Binney was cremated at Golders Green Crematorium, where he is commemorated on the Commonwealth War Graves Commission's cremation memorial.

==Memorials==
Captain Binney's naval colleagues formed a trust:
 'To award a medal for the bravest action performed in each calendar year in support of law and order in the areas controlled by the Metropolitan Police and the City of London Police by any person who is not a police officer or on duty as a member of the force.'

Since the first ceremony in 1947 more than 50 medals and hundreds of certificates have been handed out. The first posthumous award of the Binney Medal was in December 1965. Michael Munnelly, 23, was murdered by an 18 year old butcher in London, December 1964, whilst defending a milkman from a gang attempting to rob him.

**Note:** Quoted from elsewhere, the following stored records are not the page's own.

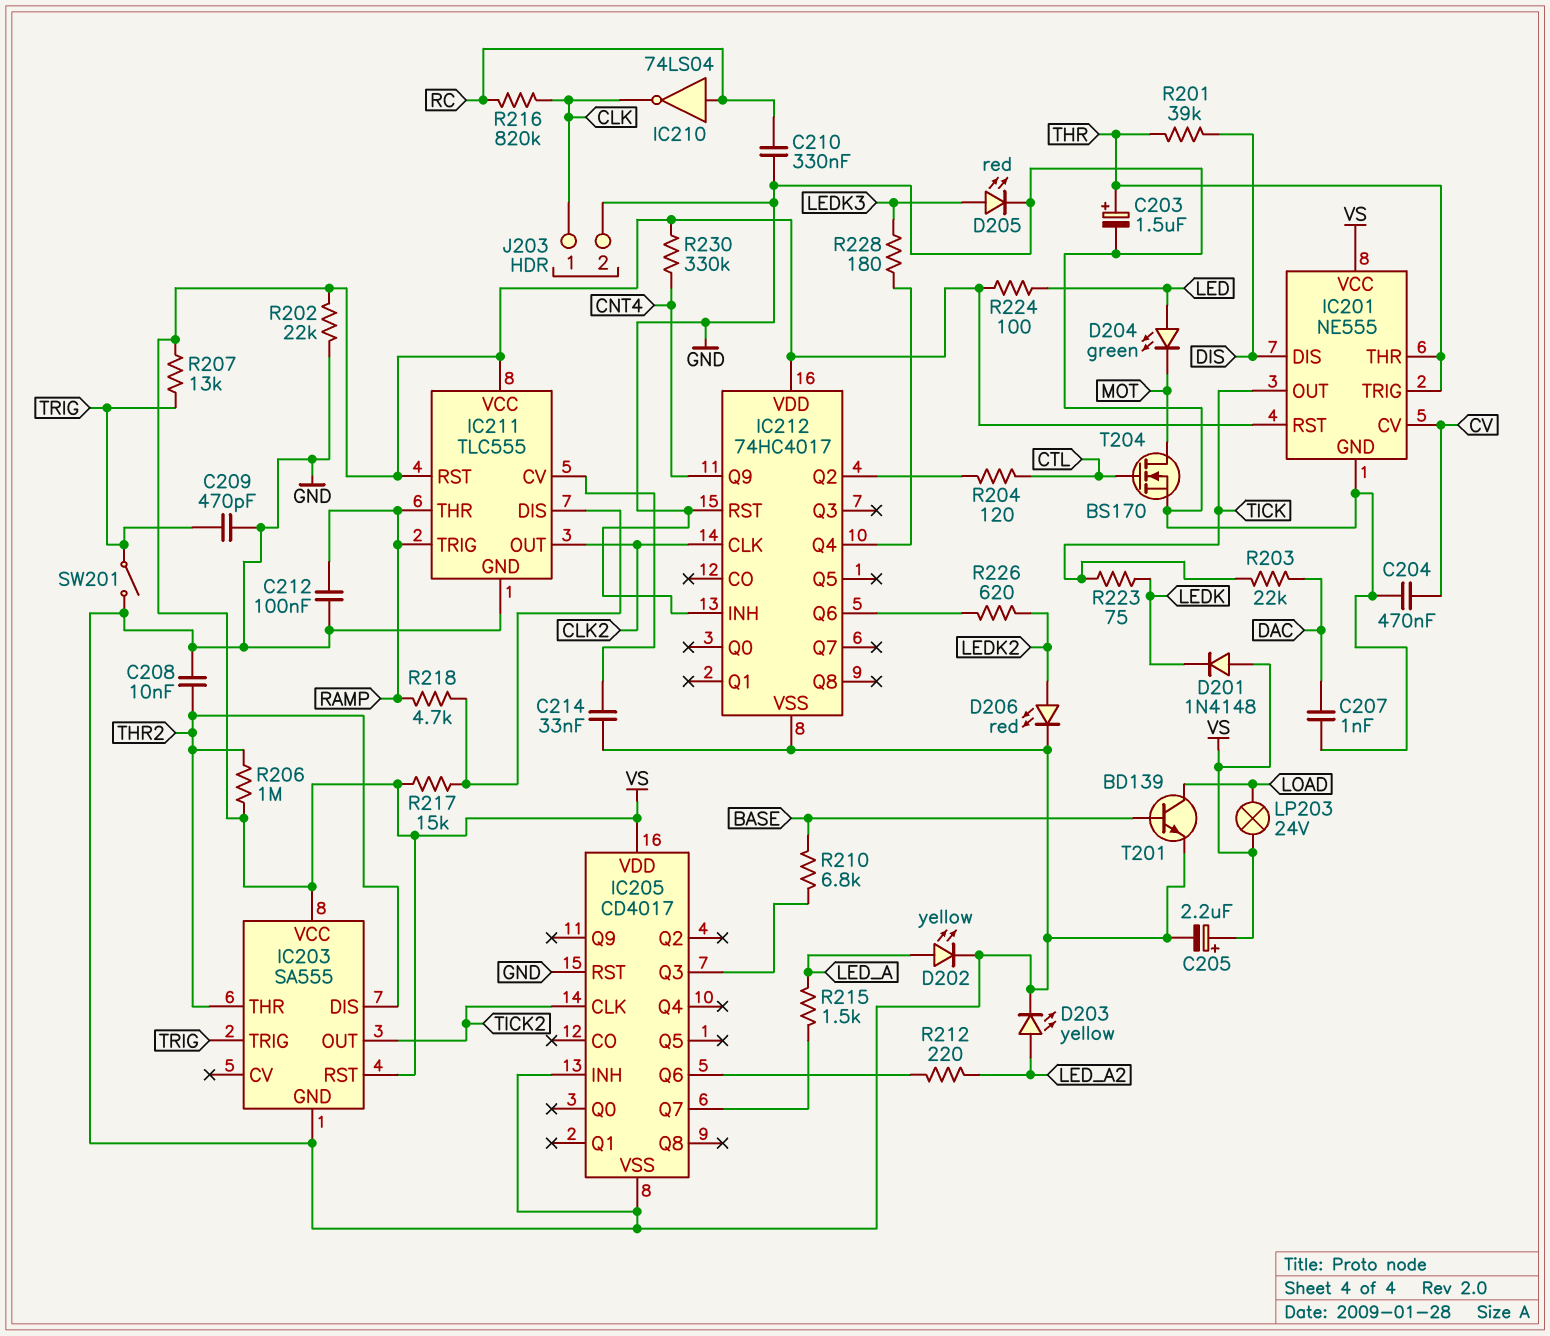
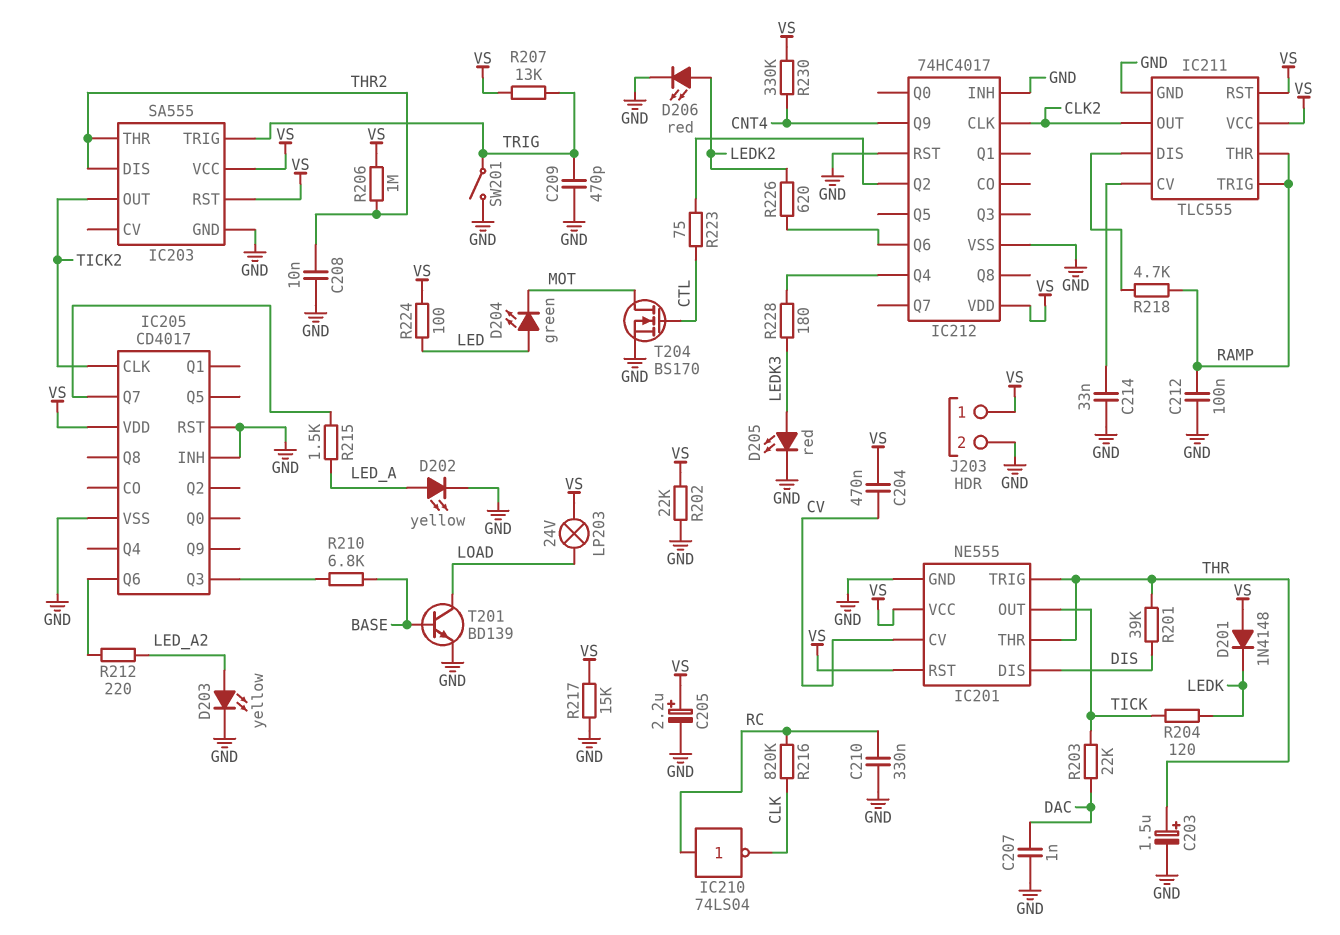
C204: 470nF (CV, GND) -> 470nF (CV, VS)
J203 pin 1: CLK -> VS
R204: 120 (CTL, IC212/Q2) -> 120 (LEDK, TICK)
R217: 15k (IC211/DIS, VS) -> 15k (GND, VS)
R223: 75 (LEDK, TICK) -> 75 (CTL, IC212/Q2)

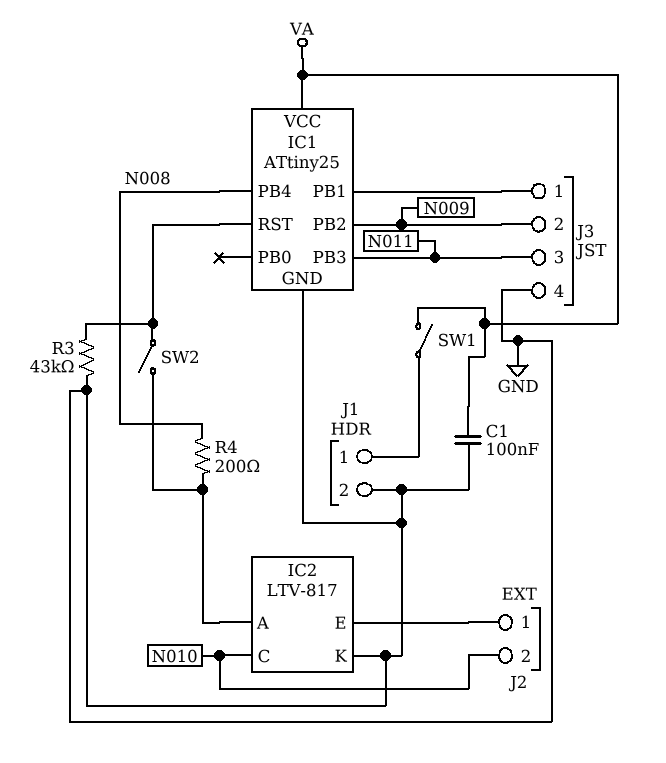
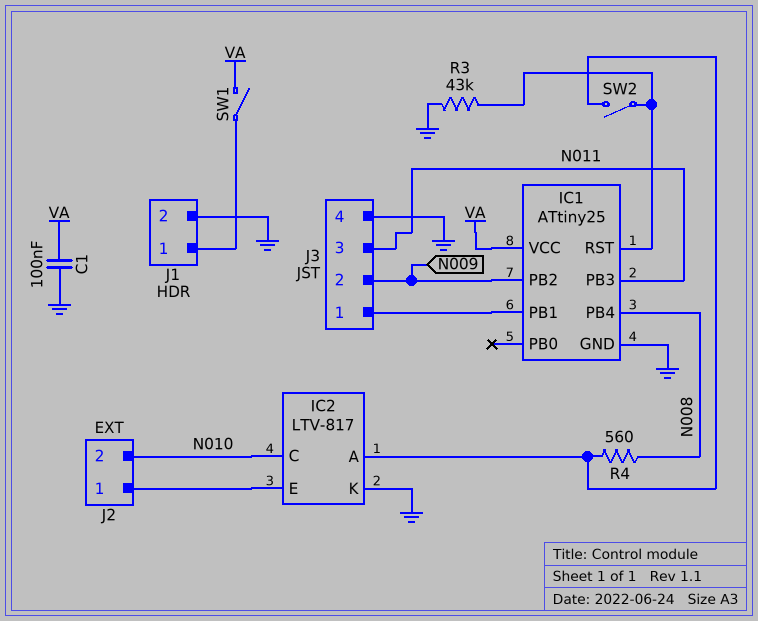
R4: 200 (IC2/A, N008) -> 560 (IC2/A, N008)

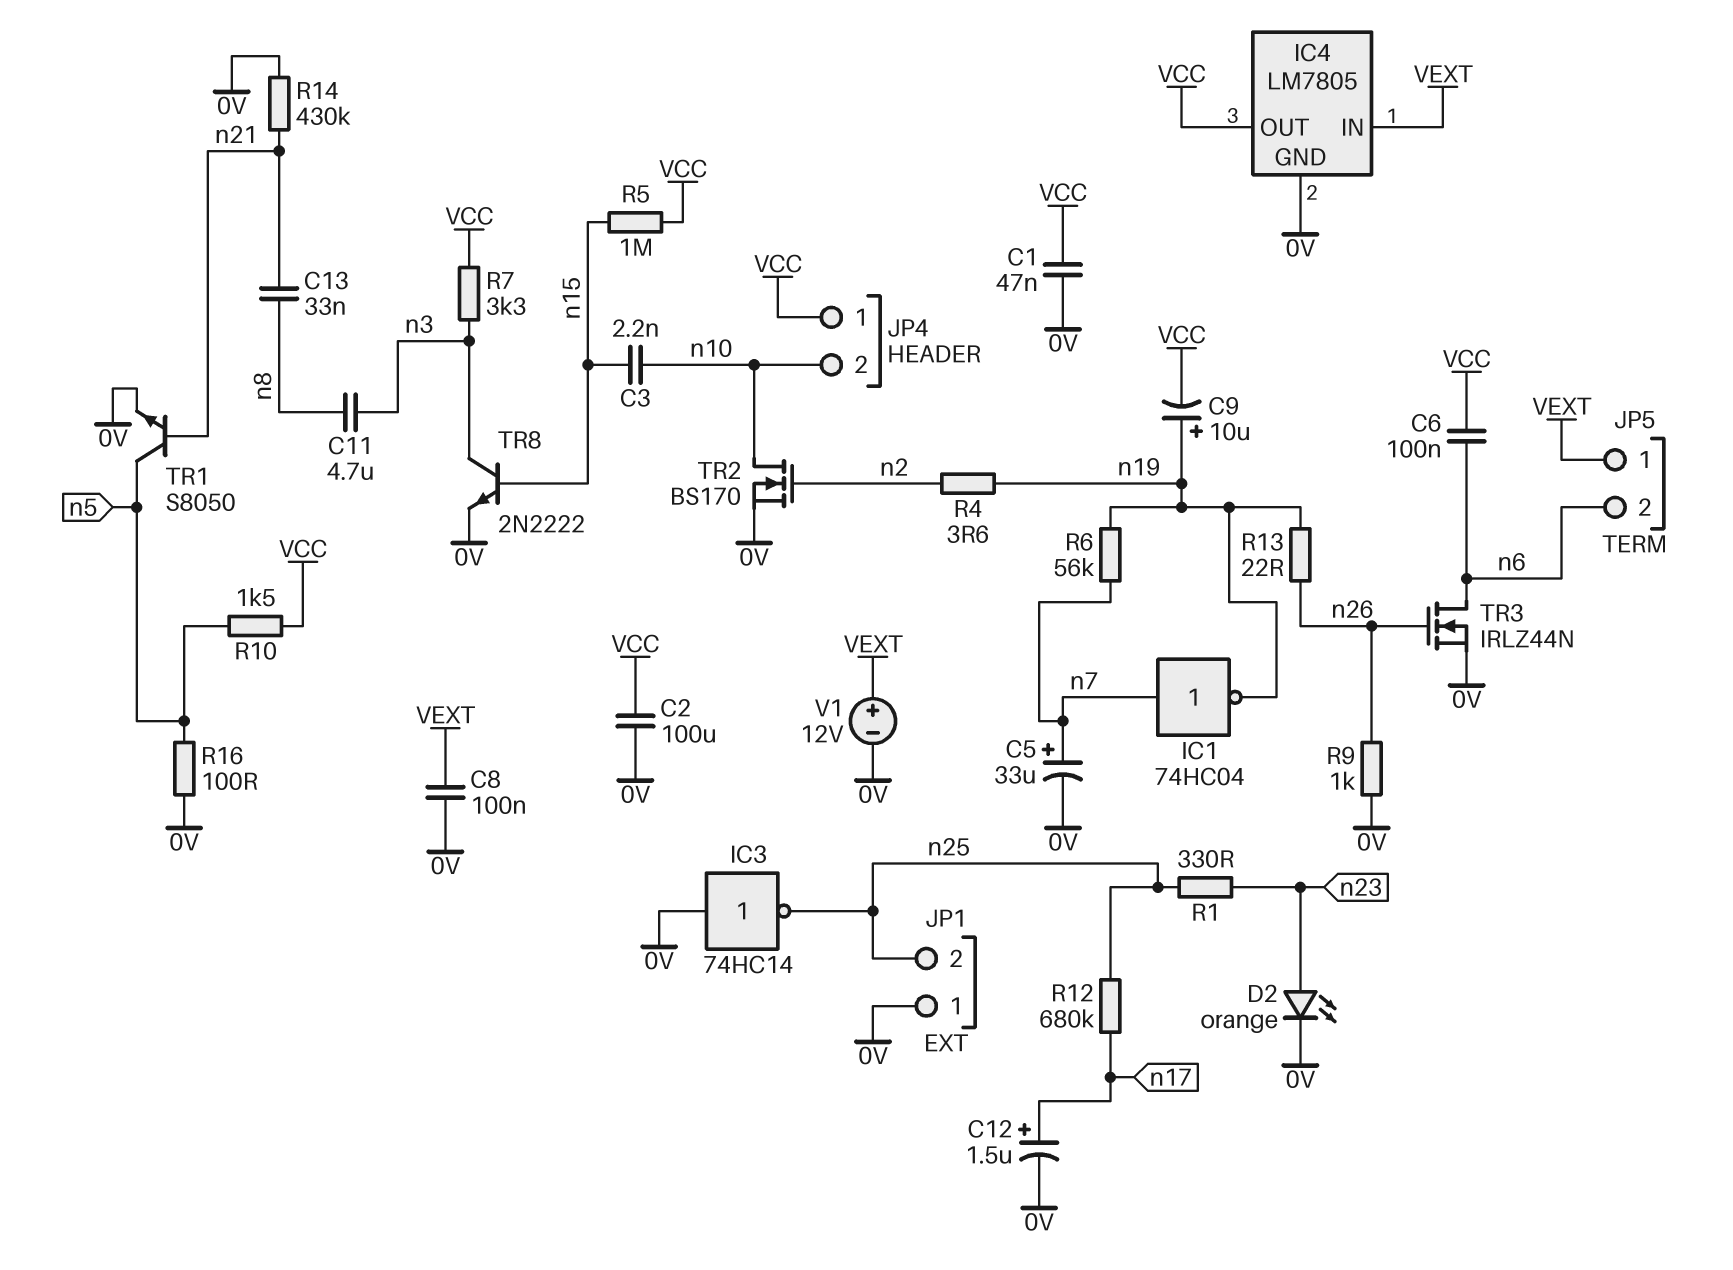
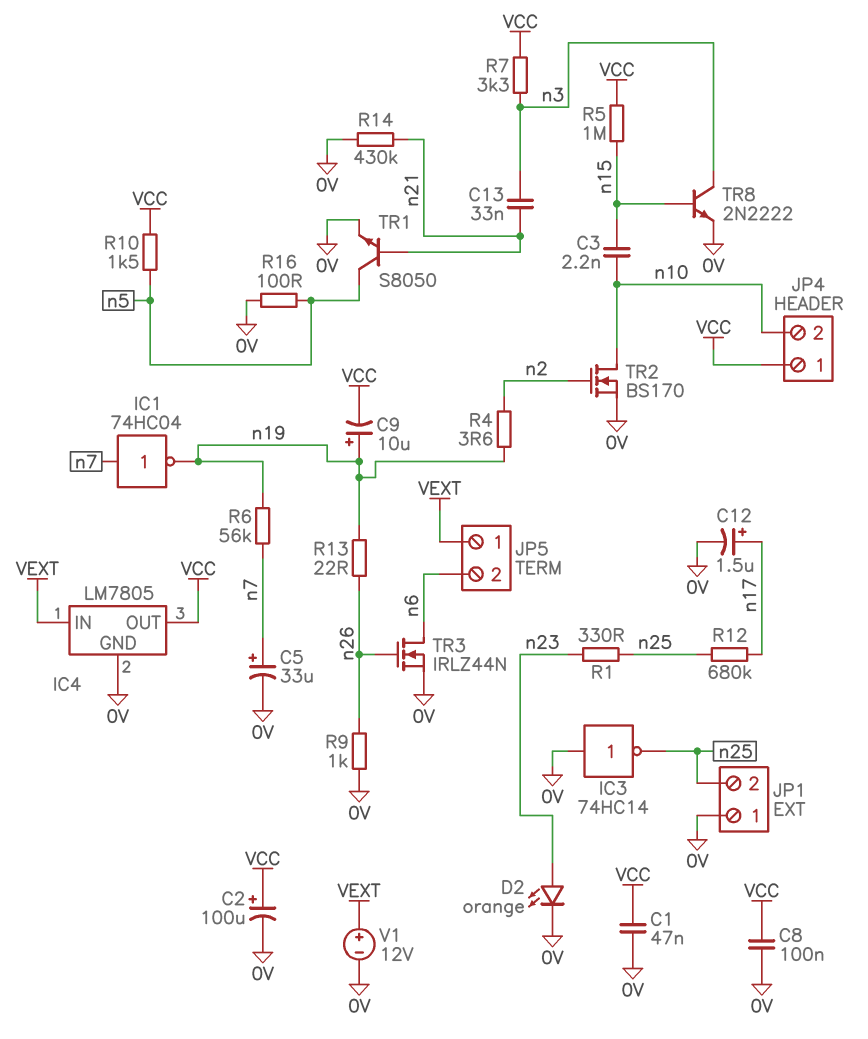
C2: 100uF (0V, VCC) -> 100uF (plus VCC, minus 0V)
C6: 100nF (VCC, n6) -> none
C8: 100nF (0V, VEXT) -> 100nF (0V, VCC)
C11: 4.7uF (n3, n8) -> none
C13: 33nF (n8, n21) -> 33nF (n3, n21)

A plaque to commemorate this was unveiled by Prince Philip, Duke of Edinburgh outside 22 Birchin Lane, in December 1986.
 'This plaque was given by the Royal Navy in memory of Captain Ralph Douglas Binney CBE Royal Navy who, on 8 December 1944 died from injuries received, when bravely and alone he confronted violent men raiding a jeweller's shop in this lane and struggled to prevent their escape. To honour this courageous act, Captain Binney's fellow officers and other friends founded the Binney Memorial Awards for civilians of the City and Metropolitan areas of London who, in the face of great danger and personal risk, have followed Captain Binney's example and steadfastly upheld law and order.
 Unveiled by HRH the Duke of Edinburgh KG KT on Thursday 4 December 1986.'

A charity, the Binney Memorial Medal Fund, was founded in 1962. This charity ceased in 2008. The scheme has since been extended to the whole country. The medal is still awarded today.